For the third time in the past two weeks, leaders of the LDS Church have asked media outlets to refrain from incorrectly mistaking the Salt Lake City-based faith with a polygamous sect now under legal fire in Texas.
Elder Quentin L. Cook, an apostle for The Church of Jesus Christ of Latter-day Saints, appears in a video clip posted on the church's Web site www.newsroom.lds.org appealing for a clear distinction between Latter-day Saints and members of the Fundamentalist LDS Church.
A story accompanies the clip, lauding reporters who are making the differences clear between the two, but expressing concern about others who are "perpetuating mistruths about the church" through their reporting on the saga playing out in Eldorado, Texas.
The church also has posted the video clip of Elder Cook on the popular Web site youtube.com/watch?v=uUtjsdtDOkQ.
On the site, Elder Cook said "it is very confusing to the public when some media use 'Mormon"' to describe the FLDS group that is currently under investigation for possible incidents of child sexual abuse.
Church officials have emphasized that Latter-day Saints "do not live in isolated compounds, arrange marriages, dress in old-fashioned clothing or wear unusual hairstyles," like FLDS members do.
The LDS Church has more than 13 million members in more than 100 nations worldwide. Its members marry at the average age of 23 and are well-educated, Elder Cook said, noting 60 percent of Latter-day Saints in the United States have some college education 10 percent higher than the national average.
"We recently had a telephone call from a major news organization asking for permission from us to allow them to film in a temple of a polygamist sect we have absolutely no connection with," Elder Cook said in the video clip. He said another "highly respected news organization" ran a picture of the Salt Lake LDS Temple with a story about the FLDS Church.

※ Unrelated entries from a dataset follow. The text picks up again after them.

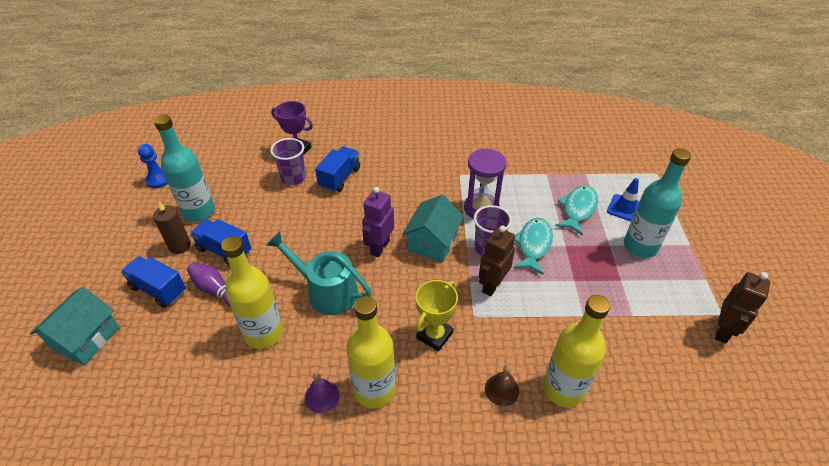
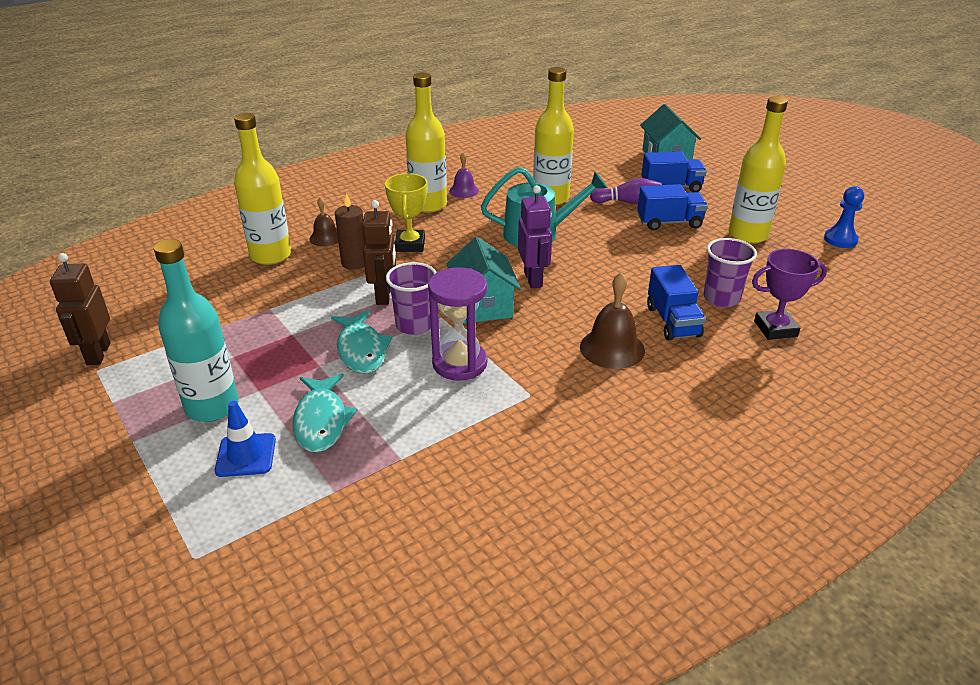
camera: 145 degrees right, 10 degrees down
(180, 246) = (711, 211): brown candle -> brown candle (354, 263)
(199, 212) = (748, 235): turquoise bottle -> yellow bottle
(391, 179) = (612, 348): none -> brown bell

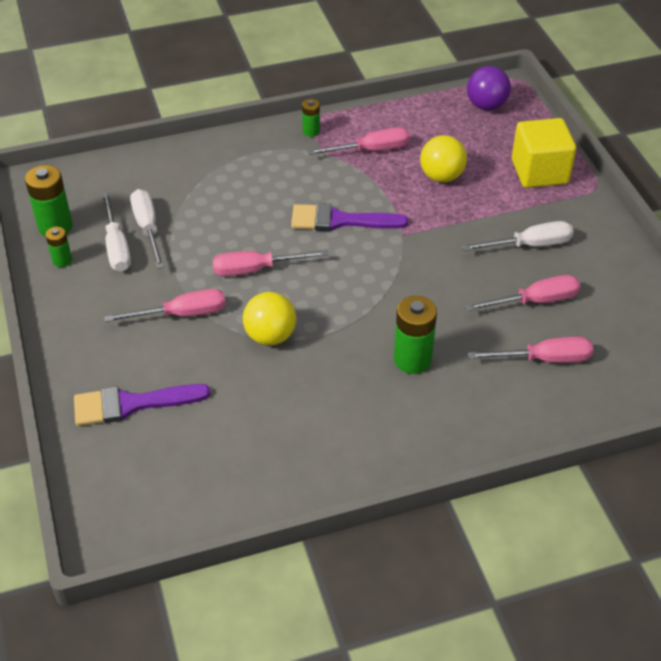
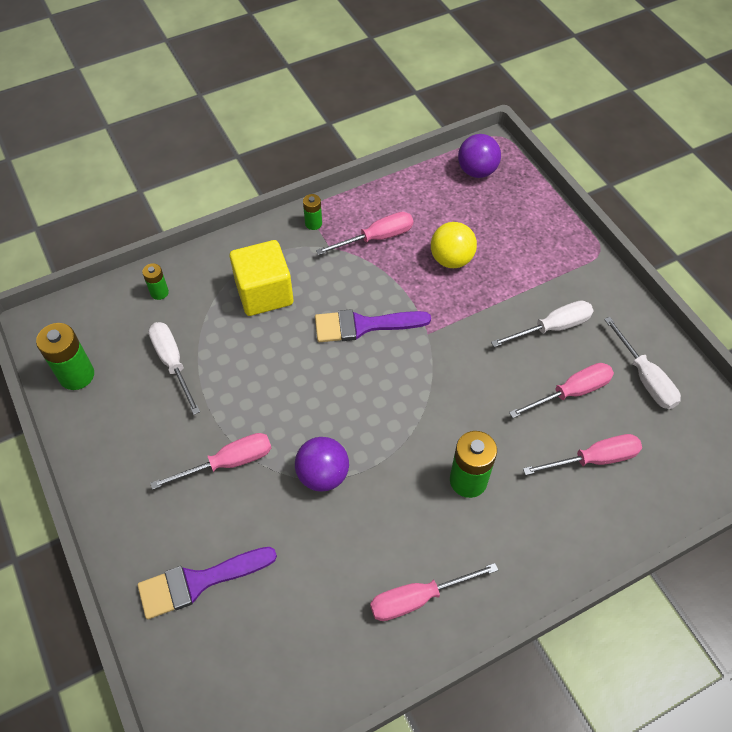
camera: 10 degrees left, 10 degrees up
(62, 260) = (92, 416): green battery -> green battery (159, 292)
(117, 246) = (145, 390): white screwdriver -> white screwdriver (645, 378)
(256, 269) = (292, 397): pink screwdriver -> pink screwdriver (418, 598)
(270, 336) = (323, 475): yellow ball -> purple ball
(539, 172) = (543, 241): yellow cube -> yellow cube (264, 293)

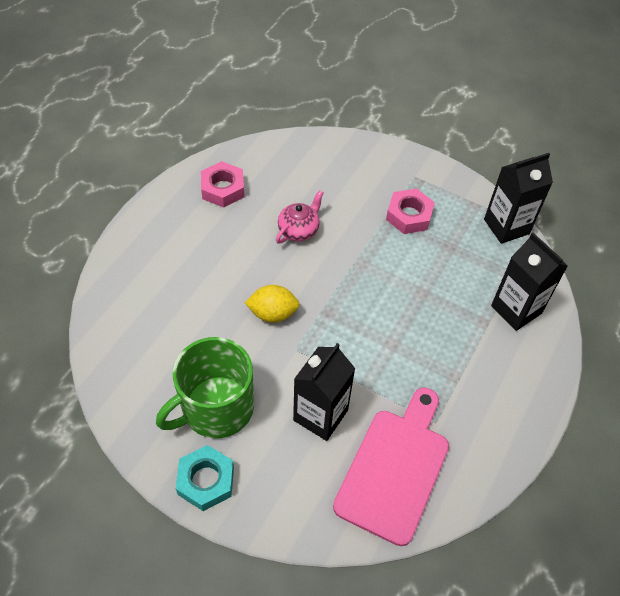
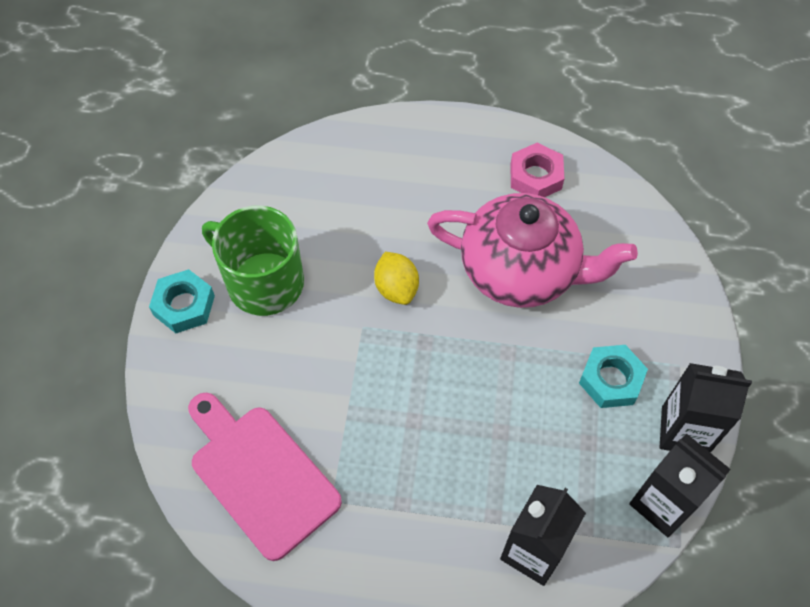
camera: 70 degrees right, 5 degrees up
(299, 230) = (521, 271): pink teapot -> pink teapot, size x2.29
(320, 415) = (293, 380): black carton -> black carton (683, 431)
(395, 468) = (260, 475): pink cutting board -> pink cutting board turned 135 degrees counterclockwise
(409, 215) = (611, 380): pink nut -> turquoise nut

"It's of great concern to the church because our members don't engage in polygamous conduct. ... Most of these polygamous sects are very small ... and (the confusion between the two) is not helped when people put 'Mormon' in the title" of news stories about the Texas sect.
Elder Cook appealed to media "not to include 'Mormon' with the word polygamous."
Perpetuating the confusion "is of great concern to the members of the church," he said.
The Web site statement and video are dated April 17. They follow a similar plea from officials with LDS Public Affairs, who posted a Web site statement on April 10 detailing the mistakes some media outlets had made, and lauding those who make the correct distinctions. That statement referred to an April 6 statement the church issued on the weekend the raid took place at the FLDS ranch in Texas, where 416 children were removed after allegations of child sexual abuse.
The church's Web site newsroom also contains a link to a story by Reuters, an international wire service, with the headline, "Mormons Have a 'Fundamental' PR Problem."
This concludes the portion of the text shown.